Monday, April 5, 2010

BLOWING IN THE WIND

So every Friday, I’m supposed to write a blog (this is what I promised myself) weekly to keep my brain cells alert, but it doesn’t seem to be going down that way because, as all writers would know, there are times where words may fail to make it to the surface; and you know I’m not going to just write about anything. Plus, my erotic blog has me consumed, so when the spirit moves me whether it be once a week or every two weeks, that’s when I’ll blog.

Today? I’m just tired of ‘people.’  No I don’t need your advice, what I’m doing at this moment is called VENTING!! VENTING!! VENTING!!  Let me state this for the record...(because I’m sure you didn’t get it the first time), VENTING!  I hope that we’re clear because there are some of you that just don’t give a fuck and like to warrant unsolicited opinions when they’re not needed!  Sound cold to you? Oh well...you’ll get over it.

Just once I’d like to live in a world where people weren’t so fucking rude & selfish most of the time...just for maybe one week to have some solitude, where people are attentive and care about your feelings; then, they could go back to the fucks they truly are!  No one ever knows EXACTLY what’s going on in my mind even through my smile, but granted, if I’m feeling something bothers me, you know I have no problem expressing myself; and it’s those that “blow off” what I have to say that get’s under my fucking skin; like they can’t be bothered because what I’m saying is irrelevant and don’t feel like getting into it when I’m merely speaking my FUCKING mind! Really?? Well FUCK YOU VERY VERY MUCH! I guess if I stop speaking completely, you will have no way of knowing a damn thing and this problem wouldn’t be a problem anymore!  Only to you cause you’d be DYING to know what I’m thinking! Yea, that sounds like a rich idea. All you’ll get is a stare with no words. LOL  Blog my feelings only without worrying about obviously irritating someone! *middle finger* So, don’t ask me a damn thing about nothing, YES??

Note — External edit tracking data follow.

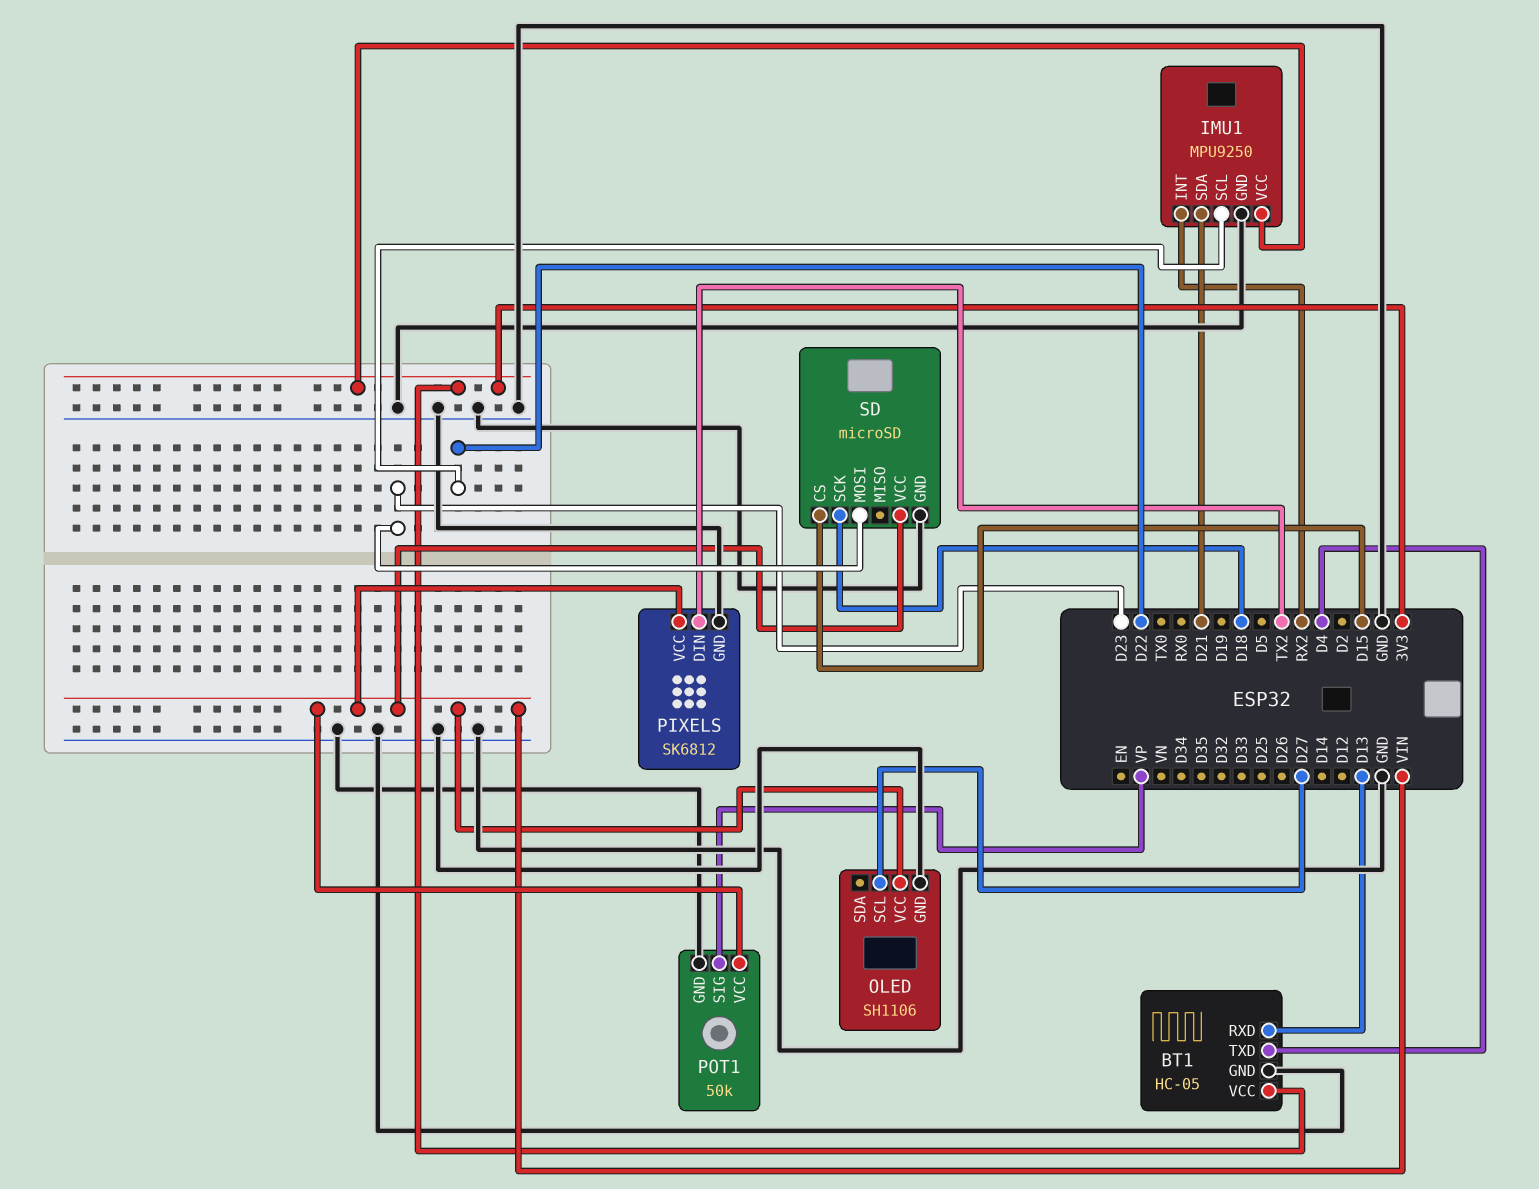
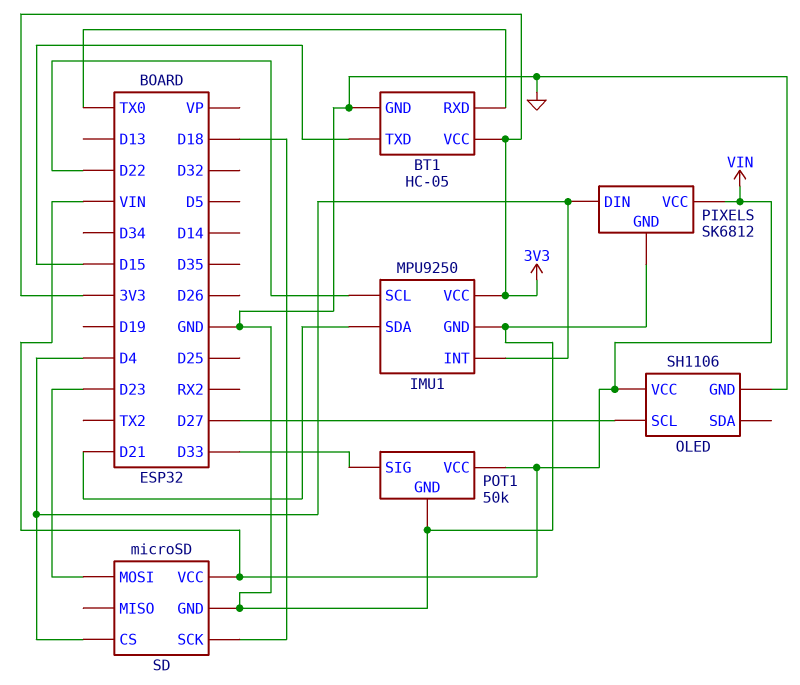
BT1 pin RXD: D13 -> TX0
BT1 pin TXD: D4 -> D15
IMU1 pin INT: RX2 -> D4
PIXELS pin DIN: TX2 -> D4
POT1 pin SIG: VP -> D33
SD pin CS: D15 -> D4

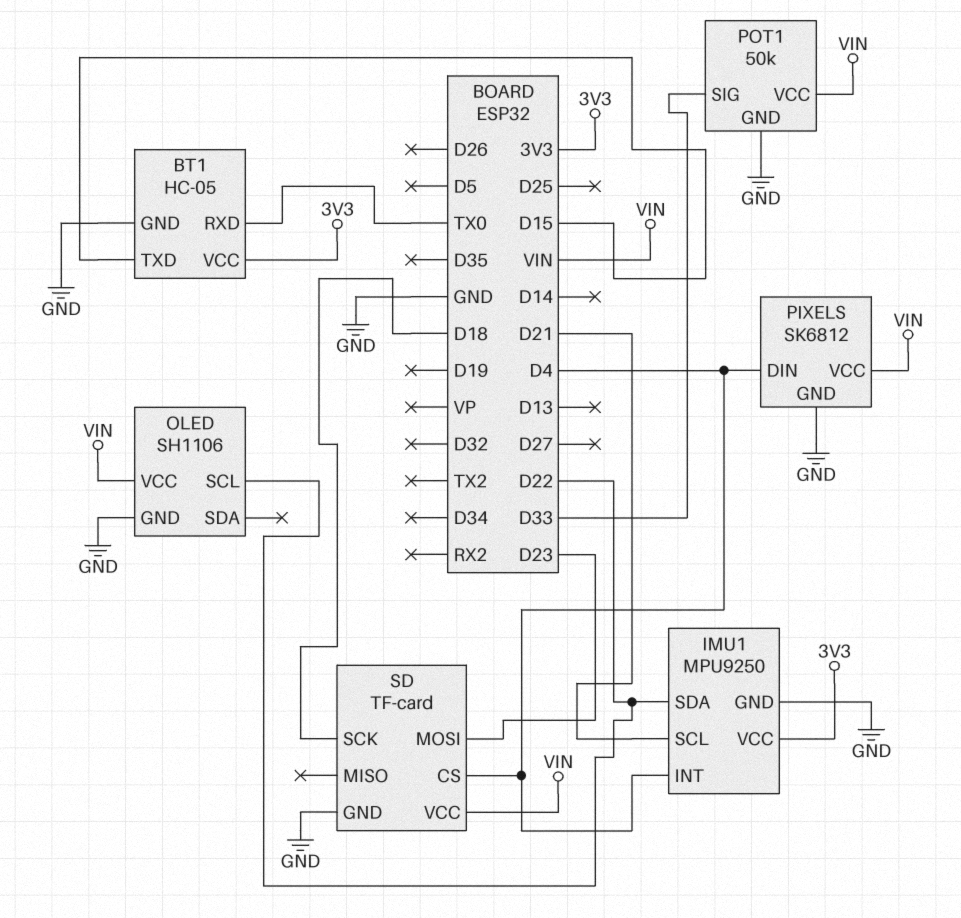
IMU1 pin SCL: D22 -> D21
IMU1 pin SDA: D21 -> D22
OLED pin SCL: D27 -> D22
SD: microSD -> TF-card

Oh forgive me; does my “rambling” annoy you??  I obviously sound upset, don’t I?? No lovelies, just TIRED of the bullshit, really. Didn’t mean to bother you in your little world of selfishness. I know...I’ll go back to the person I used to be where I sat and observed everyone without words (that’s gonna really fuck with your sanity, huh? LOL). Talking to myself is better for my sanity and more enlightening, and sounds like the best idea I’ve come up with yet (next to blogging and designing, of course - and you probably still don’t care because the fucker that you are, will blow this off)!

Oh and being taken for granted also ties into this too. If I tell you I don’t like something that you've said or done and show me (as usual) that you DON’T GIVE A FUCK, and continue to do it because you know, we cool and shit; I would advise you to STOP!! If I mentioned it once, means it bothers me so STOP FUCKING DOING IT!!  I don’t know how many times I have to keep repeating myself to someone that’s supposed to be in my corner and respect me but don’t respect my feelings!  I’m sorry, can you explain to me how that works again? Or do you care?? Oh, I got it...you’re waiting for me to hurt your feelings with my words where it will bring us to a point of not speaking? I get it now. You didn’t care enough to take MY FEELINGS into consideration because to YOU it’s not important! Big problem! YOURS, not mine. If I’m speaking on something, then obviously it’s an issue, BIOTCHES!!  You think I talk just to hear myself speak!? (granted I know the sound of my voice is so sexy and soothing that the tone is all you hear, not the words. I understand.)

Oh and for those that are too good to speak, again, my apologies to you! This goes into me talking to myself (there I go again) didn’t mean to disturb your rudness! That’s my fault!  It’s always my fault, so forgive me...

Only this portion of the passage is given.